At the bottom of the stack is the silicon itself: the GPU, TPU, and NPU dies that run every training and inference workload, and the global supply chain that produces them. Compromise here is durable: a hardware trojan survives every software update, every OS reinstall, every firmware reflash. It is also opaque: you cannot read out the RTL of a fabricated chip to check what it does.

Chip Architecture

The RTL design of a modern AI accelerator is proprietary. NVIDIA does not publish the register-transfer-level description of its GPU compute cores; neither do Google (TPUs), AMD, or any other vendor. This means the formal methods community cannot verify what the silicon actually computes. We take it on trust that an H100′s tensor cores implement matrix multiplication correctly, that its memory controllers enforce isolation between MIG partitions, and that no undocumented debug interfaces exist. Classen et al. [1] demonstrated that a hardware trojan implanted in a Xilinx Vitis AI DPU could backdoor a traffic-sign recognition model by replacing just 30 of 43,000 parameters at the accelerator level — expanding the circuit by 0.24% with zero runtime overhead, invisible to all software-side defenses. The attack needed no cooperation from the model or the training pipeline; the accelerator alone was sufficient.

The design tools themselves are part of the attack surface. The chip industry flows through a handful of EDA vendors — primarily Synopsys and Cadence — whose toolchains are millions of lines of proprietary code that no customer audits. Basu et al. demonstrated in their “CAD-Base” work [2] that every stage of the EDA pipeline — high-level synthesis, logic synthesis, place-and-route, verification — is a viable insertion point for hardware trojans. The place-and-route attack is nasty: the tool can emit one netlist for verification and a different netlist for tapeout, and existing equivalence-checking flows never compare the two. A malicious logic synthesis tool can exploit underspecified finite-state machines to insert extra transitions triggered by rare conditions, leading the circuit into attacker-controlled states. These are not hypothetical proof-of-concept attacks against toy designs; they target the actual tool interfaces that every fabricated chip passes through. Open-source EDA toolchains (Yosys, OpenROAD) exist but are not used for leading-edge AI accelerator design, so for now the industry trusts its toolchain vendors implicitly.

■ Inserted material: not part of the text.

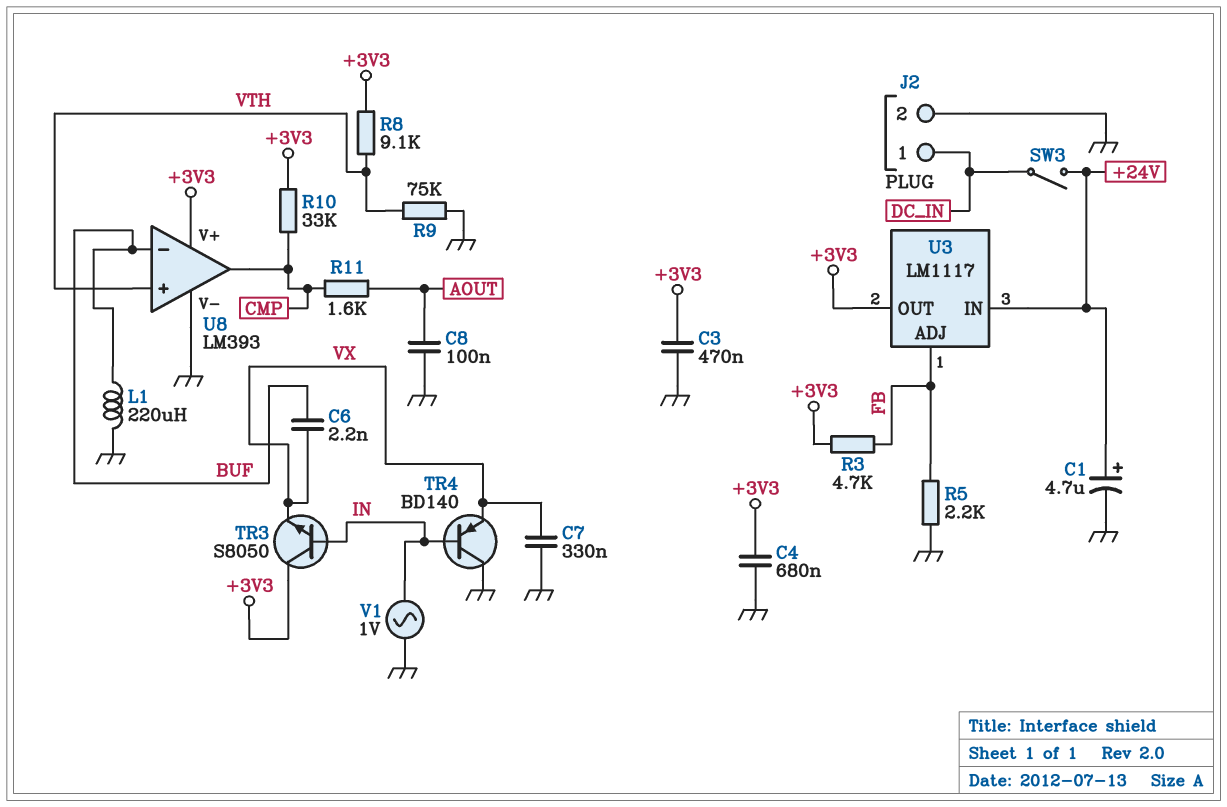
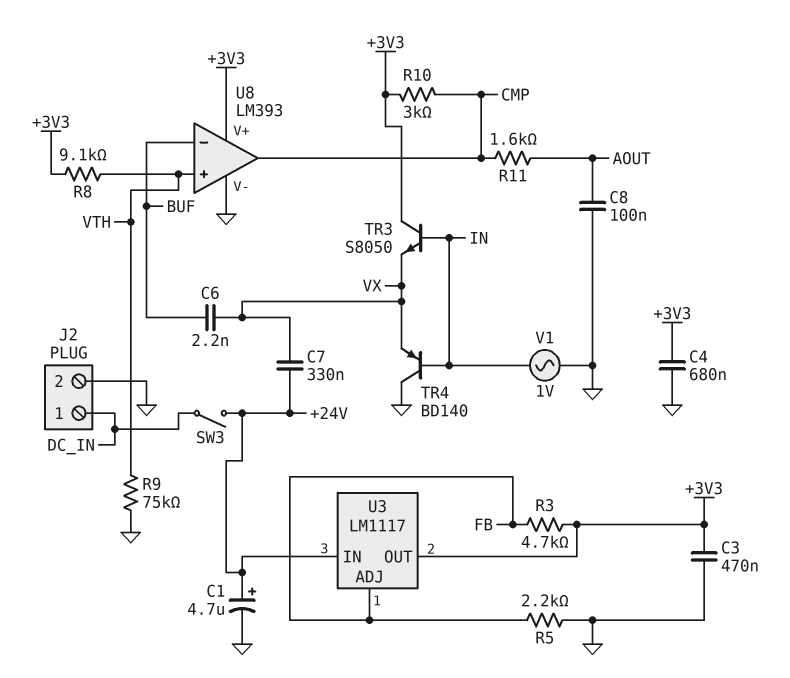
C7: 330nF (GND, VX) -> 330nF (+24V, VX)
L1: 220uH (BUF, GND) -> none
R10: 33k (+3V3, CMP) -> 3k (+3V3, CMP)

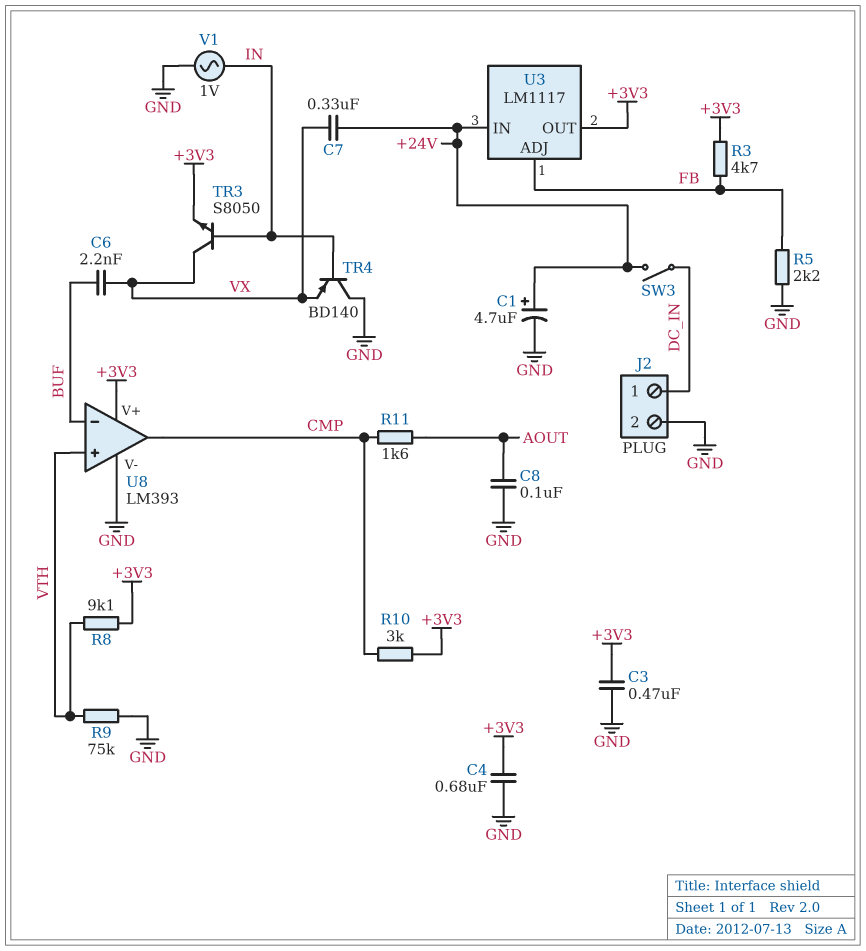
TR3: NPN S8050 (B IN, C +3V3, E VX) -> NPN S8050 (B IN, C VX, E +3V3)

Beyond the design tools, modern SoCs integrate dozens of third-party IP cores — licensed blocks for PCIe controllers, memory interfaces, interconnect fabrics, security modules — that the chip designer incorporates without access to the underlying RTL. A third-party IP vendor can embed a hardware trojan that activates post-fabrication, leaks data through a covert channel, or degrades reliability on a trigger condition. The SoC integrator’s only recourse is black-box testing and whatever contractual guarantees the IP license provides, neither of which catch a well-designed trojan. Formal verification of third-party IP at the pre-silicon stage is an active research area, but it requires a golden specification of correct behavior — which is exactly what you don’t have when the IP is a licensed black box.

Hardware formal verification is used in industry, but its coverage is narrower than outsiders might expect. Intel adopted formal methods in earnest after the 1994 Pentium FDIV bug (a $475 million recall) [3]; by the Nehalem microarchitecture in 2008, formal verification was the primary validation method for floating-point and other arithmetic units. ARM’s ISA-Formal framework [4] uses bounded model checking in JasperGold to verify that RTL implementations conform to the instruction set specification — but bounded model checking only proves correctness up to a fixed sequence length, not for arbitrary execution traces, unless you can find the right invariants to lift it to an unbounded proof. In practice, formal verification at major vendors covers specific high-value blocks (FPUs, cache coherence protocols, security state machines) while the rest of the design relies on simulation-based testing. Nobody is formally verifying an entire GPU.

RISC-V changes part of this picture. The ISA specification is open, and several open-source RTL implementations exist (BOOM, Rocket, CVA6) with corresponding formal verification frameworks — YosysHQ’s riscv-formal [5] can check that an implementation conforms to the RISC-V spec using model checking, and the OpenHW Group’s CORE-V-VERIF [6] provides industrial-grade verification for the CV32 and CV64 families. MIT’s Riscy processors, built on the Coq-embedded Kami DSL [7], are formally verified open-source RISC-V cores. But open ISA is not open silicon. These designs still get fabricated at foundries through proprietary EDA toolchains and opaque manufacturing processes. An open RTL that you can verify pre-silicon is a real improvement over a proprietary RTL that you can’t — but it does not close the gap between the verified netlist and the actual transistors on the die. FPGAs remain the one place where the deployer controls the entire path from RTL to running hardware, which is why § proposes FPGA taps as a verification target.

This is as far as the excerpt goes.